Avimimus struthioides ("Torture Bird"; CR 2)
15 feet of Lawful Evil, torture birds get their name for just the reason you'd think.
Dinosaurs That Never Were posted:
Against a totally helpless victim, the creature will draw out this prospect beyond all reasonable time, seeming to enjoy the death agonies of helpless prey. Any PC who gets caught in a bad way by one or more of these creatures when he is unable to fight back would be well-advised to save the last bullet for himself.
While they do have violent tendencies toward prey species, torture birds are pretty chill with each other. They are monogamous, settle inter-clan disputes with foot races, and take good care of their young.
Carnocornus megalocornus ("Blackhorn"; CR 7)
Surprisingly little about the blackhorn is actually stated in the text, given that it was apparently important enough to have been one of the two dinosaurs pictured on the cover of this book. They have glossy black horns, are short-tempered, and uses its horns in a charge attack to spear prey (!). They are already coveted for their namesake attribute, as it turns out that they can be ground into Strength-boosting potions and have large status value amongst the crazy trophy hunters that dot every human-inhabited part of Cretasus.
Ceratops susoides ("Pig Beak" or "Tusker"; CR 2)
Literally dinosaur pigs. They are the same size as wild boars, live in herds like wild boars, have the same diet and feeding habits as wild boars, grunt like wild boars, and are tasty to humans like wild boars.

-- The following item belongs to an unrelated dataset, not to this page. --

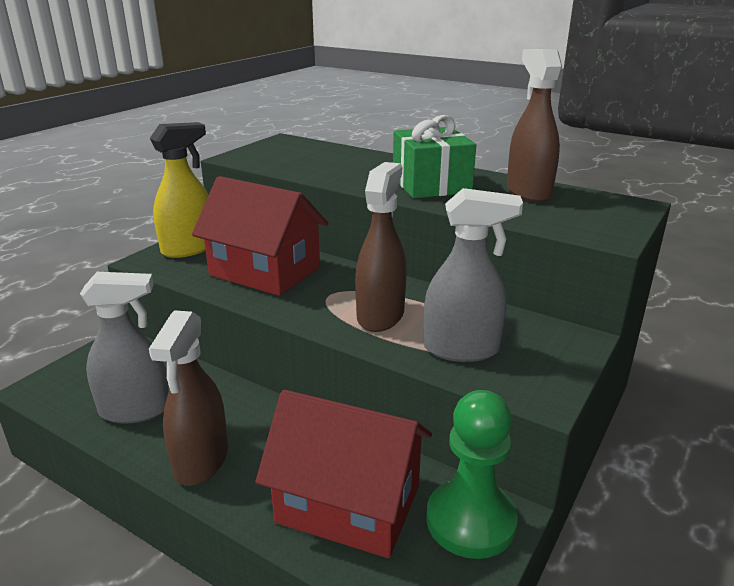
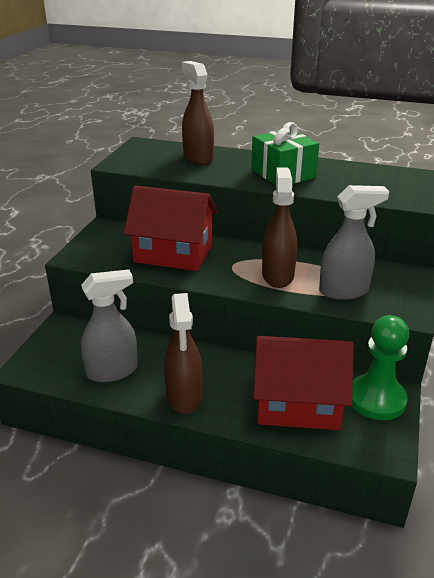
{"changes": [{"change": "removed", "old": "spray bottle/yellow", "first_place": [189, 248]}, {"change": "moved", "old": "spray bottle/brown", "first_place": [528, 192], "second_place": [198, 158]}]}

Cetiocrocodylus thalassos ("Ocean Tooth"; CR 6)
These whale-sized marine crocodiles are the main predators of the Tempest Sea. Not much is stated about them, merely that they act like crocodiles tend to act, are vulnerable on land when they heave themselves slowly to their egg-laying sand banks, and that their teeth are used to make prestigious tent pegs.
Chirostenotes temnocheirus ("Cutting Hand"; CR 2)
The cutting hand is stated to be sort of a hybrid of bear and ostrich, being an omnivore that has the solitary nature, size, and habitat of the former combined with the speed and parental skills of the latter. Their eponymous ripping claws do a number on would-be predators (2d8, which is comparable to rifle damage) and those that attempt to get near their young. When two males fight over a mate, however, they are decidedly delicate and interlock these usually deadly weapons to perform a shoving contest.
Colossosaurus cretasus ("Colossus Lizard" or "Dino God"; CR 30)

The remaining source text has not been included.